Scott Baker

GDPR starts with awareness: addressing Article 4(1) with Hitachi Content Intelligence

Blog Post created by Scott Baker on Dec 13, 2016

Introduction

 

Picture1.pngArticle 4(1) of the General Data Protection Regulations (GDPR) defines personal data as “any information relating to an identified or identifiable natural person,” and specifically acknowledges that this includes both ‘direct’ and ‘indirect’ identification (for example, you know me by name – that’s direct identification; you describe me as “the Sr. Director of the Emerging Business Portfolio at Hitachi Data Systems” – that’s indirect identification).

 

The same GDPR article expands this definition with the fact that identification can also be by means of “an identification number or to one or more factors specific to his physical, physiological, mental, economic, cultural or social identity.“  Wow… that’s vague – does that mean then that an IP address, a website cookie string or the geographical metadata of a picture match this classification of an “identification number”?   The vagueness is by intent.

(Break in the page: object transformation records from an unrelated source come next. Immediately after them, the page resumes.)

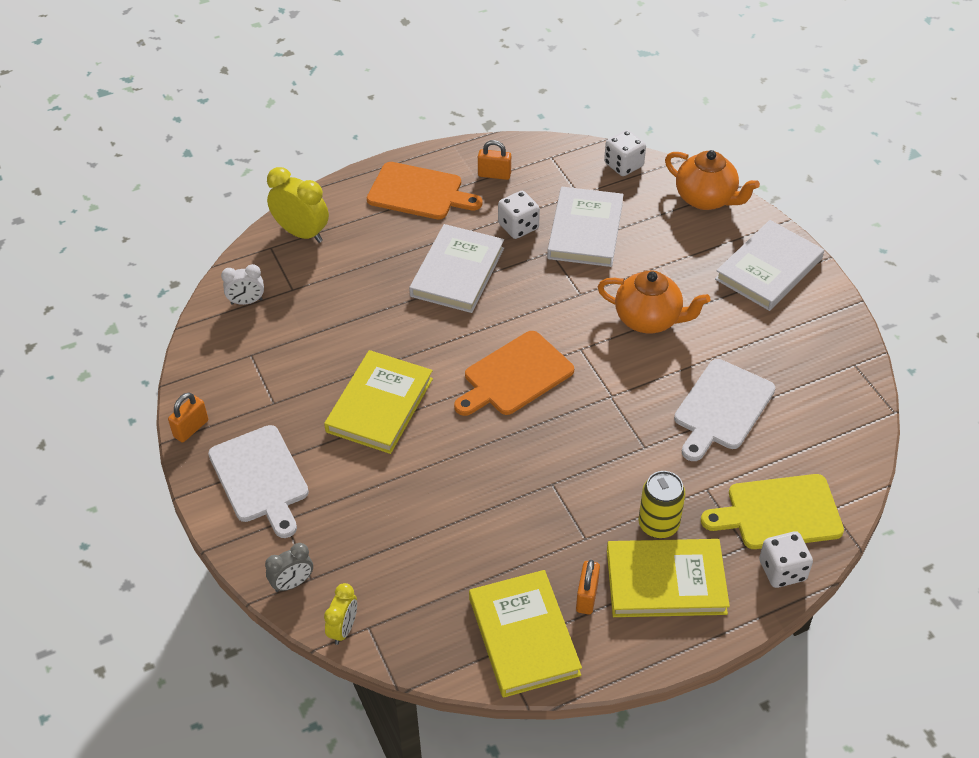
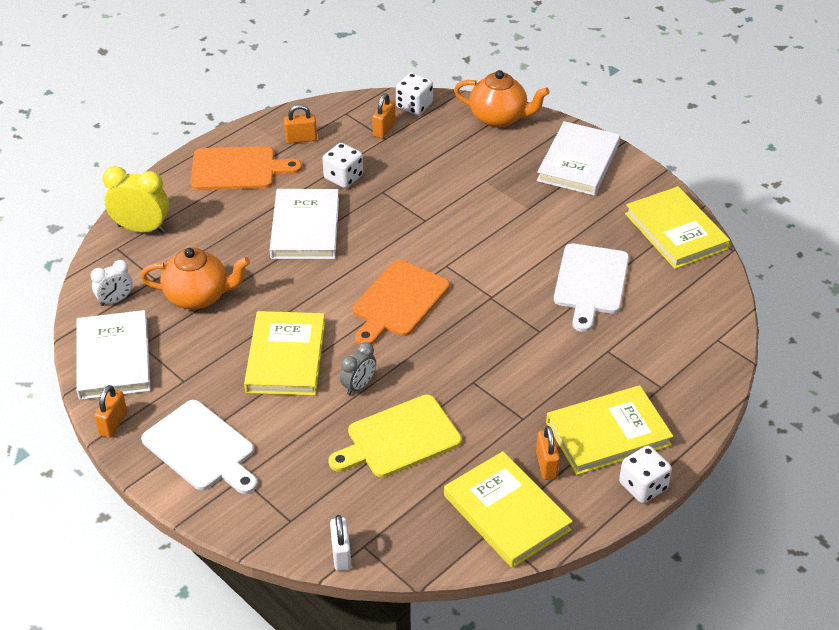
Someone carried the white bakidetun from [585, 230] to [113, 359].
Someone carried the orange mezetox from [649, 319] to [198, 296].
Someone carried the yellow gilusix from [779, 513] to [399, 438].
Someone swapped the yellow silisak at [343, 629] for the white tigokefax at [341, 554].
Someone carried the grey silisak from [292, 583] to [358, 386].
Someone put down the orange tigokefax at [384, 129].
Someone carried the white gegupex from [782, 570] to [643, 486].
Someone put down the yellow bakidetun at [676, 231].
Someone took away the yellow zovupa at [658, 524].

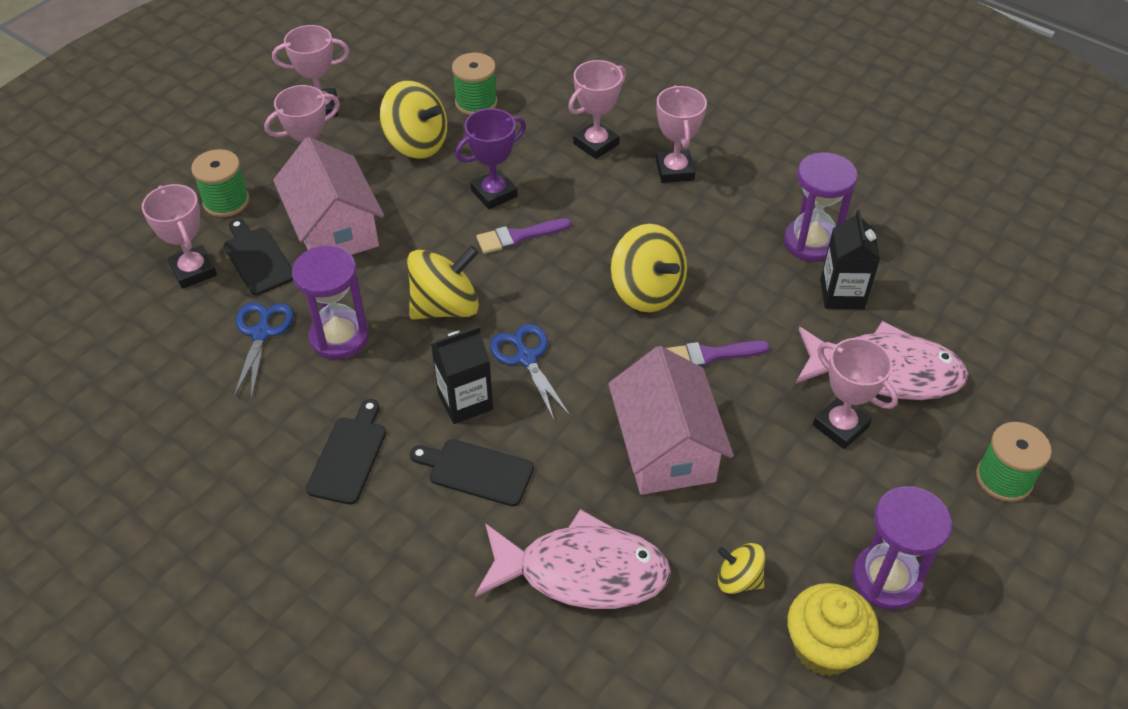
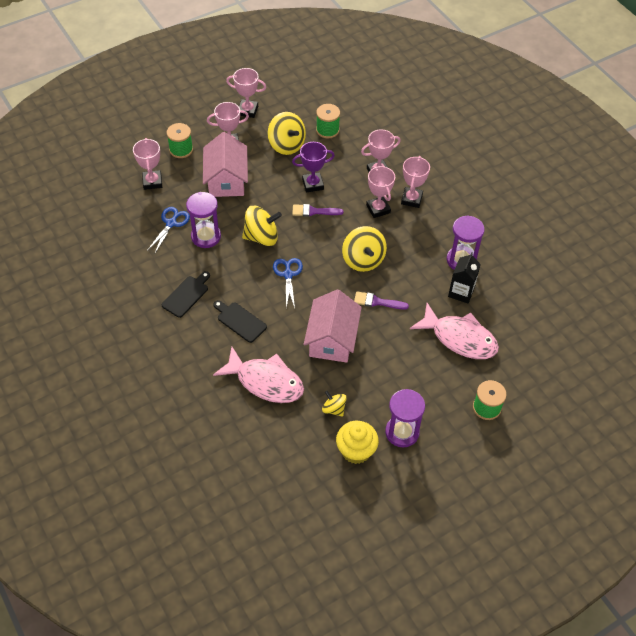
Someone carried the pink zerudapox from [840, 426] to [378, 209].
Someone took away the black gilusix at [257, 258].
Someone took away the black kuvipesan at [465, 401].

EU regulators were minded to treat the definition of “personal data” as broadly as possible based on the content, purpose and result of the data.  And, yes, I have to imagine that those examples I just provided will generally be considered personal, even if the organization does not.  The take-away here is that GDPR is meant to be descriptive, not prescriptive.

In this blog post, what I want to focus on is a specific category of personal data, as defined in Article 4(1),  that is commonly referred to as “special” or “sensitive personal data.”  The concepts presented in this post can be easily expanded to address broader GDPR definitions and include additional data as described and used within organizational assets.  The “special” data that I am referring to is personal data that is afforded extra protection and covers data elements such as a National Insurance Number, Personal ID Number, Credit Card Number, etc.  Providing the extra protection to special data means that an organization is able to scan each file using specific patterns and data profiling. 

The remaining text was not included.